Northrop Grumman Will Make America's Next Bomber, The LRS-B
Kelsey D. Atherton and Dave Gershgorn
at 10:07 AM Oct 28 2015
 Northrop Grumman Will Make America's Next Bomber, The LRS-B
B-52
A.P. Photo/U.S. Air Force

Meet the B-52's grandchild. Today, after four years of development in secret, the United States Air Force awarded Northrop Grumman the contract to build their Long Range Strike Bomber. With a target price of $511 million apiece (in 2010 dollars), the LRS-B is the first new bomber for the Air Force since their 21st and final B-2 Spirit entered service in 1997. The Air Force will order the first 21 of 100 total LRS-Bs to replace their aging bomber fleet.

Secretary of Defense Ash Carter said that this contract "represents the type of technological leap" that the U.S. needs to retain its edge when it comes to airborne warfare.

This sentiment was echoed by Air Force Chief of Staff General Mark Welsh, who said that this will be a significant tool in deterring unwanted nuclear weaponry.

This bomber is a far cry from the simple lumbering craft of the past.
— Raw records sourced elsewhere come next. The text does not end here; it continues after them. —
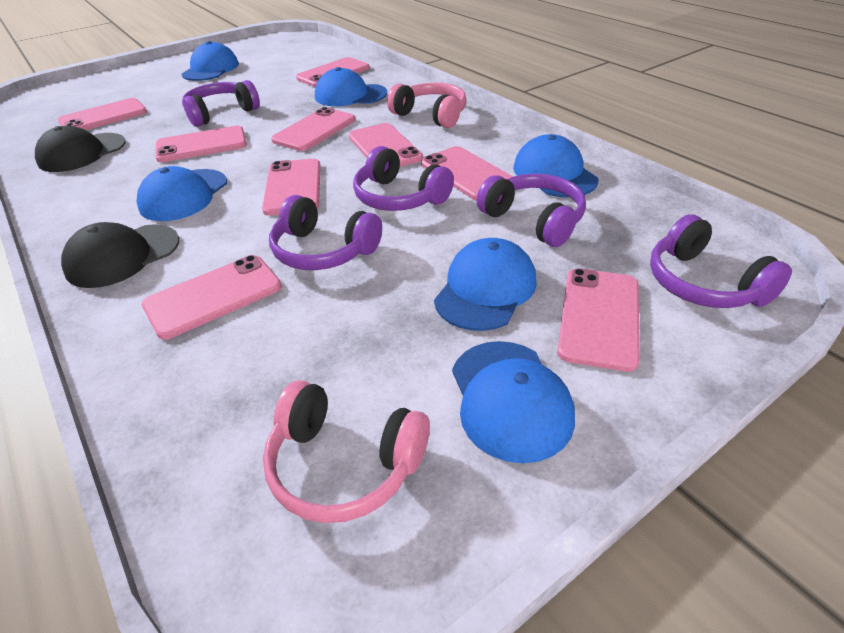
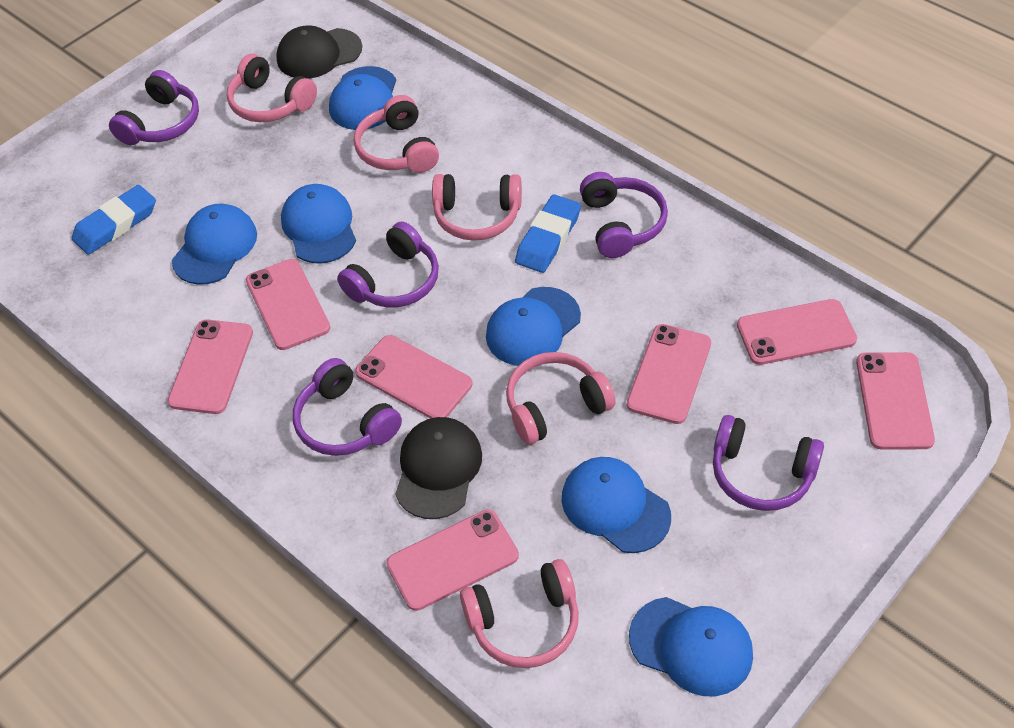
blue eraser: 0 -> 2
pink headphones: 2 -> 5
pink phone: 9 -> 7

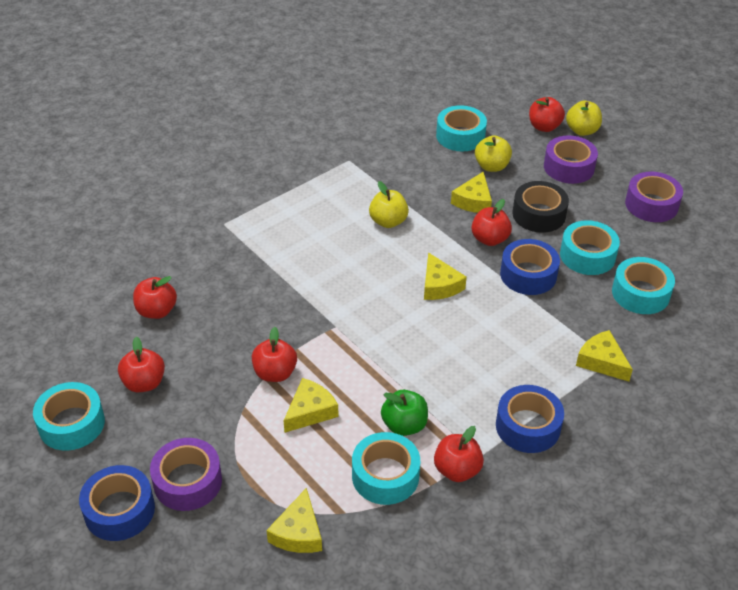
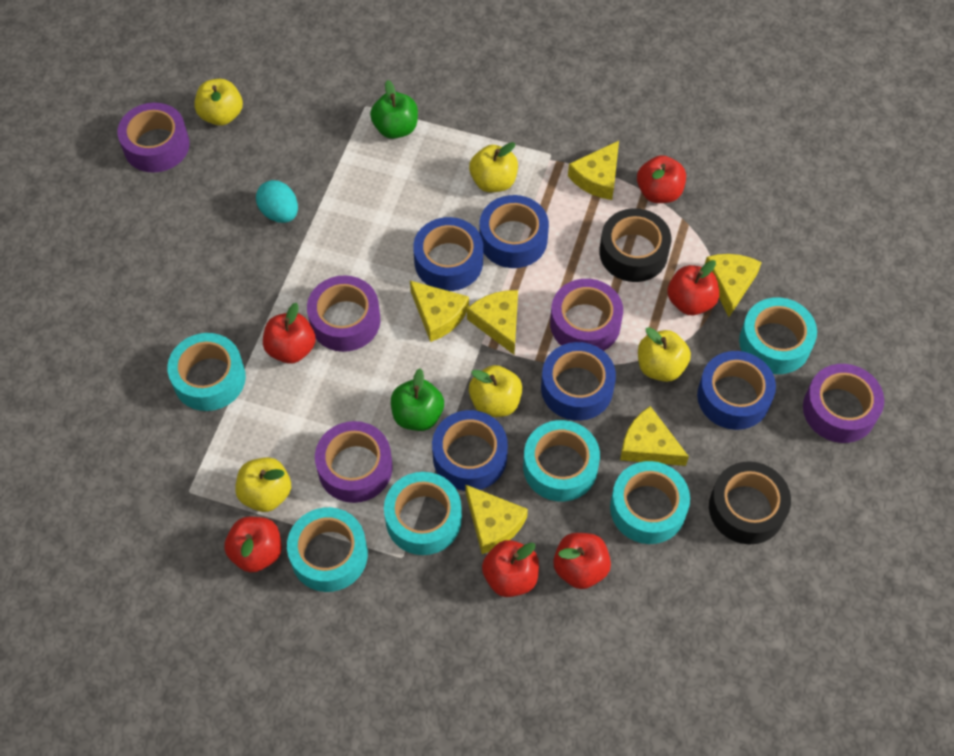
black tape: 1 -> 2
blue tape: 3 -> 5
green apple: 1 -> 2
purple tape: 3 -> 5
turquoise egg: 0 -> 1
turquoise tape: 5 -> 6
yellow apple: 3 -> 5
yellow cheese: 5 -> 6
A crew-optional version is expected, and the reach of the craft is expected to be truly global. In "Beyond the Bomber," a white paper published by the Mitchell Institute for Aerospace Studies last month, retired Lieutenant General David A. Deptula argues that it should be though it more as a "Long Range Sensor Shooter."

Deptula writes:

We know the Air Force wants it to be a long-range, air-refuelable, highly survivable ("stealthy"), optionally manned aircraft with a significant nuclear and conventional standoff and direct-attack weapons payload. The aircraft is more appropriately characterized as a long-range sensor-shooter, or LRSS, as it will possess a sensor suite with room for expansion and the growth potential to carry and employ weapons beyond the "iron bombs" that were the defining characteristic of "bombers" from the last century.

Deptula expects the bomber to have a range of over 2,800 miles with mid-air refueling, enabling the bomber to reach Mongolia from an airbase in Guam or to hit Sudan from a base in the south of England.

The new bomber enters a crowded Air Force budget, which is also trying to keep an order for 1,800 F-35s and a new aerial tanker. With the LRS-B, the Air Force and its industrial partners want to avoid the fate of the B-2, deemed too expensive and limited a tool after the Cold War. If that means selling a bomber as an advanced scout, that might be what they do.